MAVANN: Metadata-Aware Vector Approximate Nearest Neighbor

1. Introduction
2. Comparison with Traditional Filtering Approaches
3. Vector Structure in MAVANN
4. Phased Distance Metric Computation
- 4.1. Step 1: Metadata Segment Evaluation
- 4.2. Step 2: Full Vector Similarity Computation
5. Index Structure
6. Query Processing
7. Performance Considerations
8. Conclusion

1. Introduction

This document details the design and implementation of metadata-based filtering capabilities in the Cosdata vector database, specifically for HNSW dense vectors. The core innovation of MAVANN (Metadata-Aware Vector Approximate Nearest Neighbor) lies in extending vector dimensions to encode metadata directly within the vector space. By appending metadata dimensions to the base vector representation, MAVANN enables efficient filtering while preserving the accuracy of similarity search.

2. Comparison with Traditional Filtering Approaches

2.1. Pre-Filtering

Pre-filtering applies constraints before the similarity search begins, reducing the candidate pool. While effective, it suffers from:

Reduced Search Space: By filtering before the vector search, it artificially limits the potential matches and may miss semantically relevant results that don't exactly match the metadata criteria.
Performance Issues: Maintaining separate metadata indexes alongside vector indexes can be slow, especially with high-cardinality metadata fields. Query planning overhead also adds complexity.

2.2. Post-Filtering

Post-filtering applies metadata constraints after retrieving the nearest neighbors. While preserving ANN speed, it introduces:

Inefficient Resource Usage: Full vector similarity search is performed before filtering, leading to wasted computation on discarded results.
Result Quality Issues: If too many top matches are filtered out, the final result set may be insufficient, requiring retrieval of more candidates.
Architectural Complexity: Requires separate filtering logic, complicating caching, optimization, and ranking.

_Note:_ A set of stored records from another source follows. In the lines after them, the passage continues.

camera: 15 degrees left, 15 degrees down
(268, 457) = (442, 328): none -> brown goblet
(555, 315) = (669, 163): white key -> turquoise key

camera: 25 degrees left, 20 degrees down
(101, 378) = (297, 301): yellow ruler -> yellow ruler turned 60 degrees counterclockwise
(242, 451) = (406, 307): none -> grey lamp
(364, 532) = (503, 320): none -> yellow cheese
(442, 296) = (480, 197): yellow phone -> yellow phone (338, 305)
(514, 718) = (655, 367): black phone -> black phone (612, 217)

2.3. MAVANN's Novel Approach

MAVANN eliminates the inefficiencies of pre- and post-filtering by integrating metadata into the vector representation itself. By encoding metadata within the vector space, filtering becomes an inherent part of the ANN search process, avoiding unnecessary computation and improving precision.

3. Vector Structure in MAVANN

Instead of treating metadata as separate filters applied before or after the similarity search, MAVANN expands the vector space by appending metadata dimensions to the core feature vector. This means each vector has two segments:

Values Segment: The primary dimensions capturing the core vector representation (e.g., an embedding from a neural network).
Metadata Segment: Additional dimensions encoding metadata, such as categorical tags, numerical constraints, or temporal information.

Formally, for an original vector v with d dimensions, MAVANN extends it to v' with d + m dimensions, wherem represents metadata dimensions.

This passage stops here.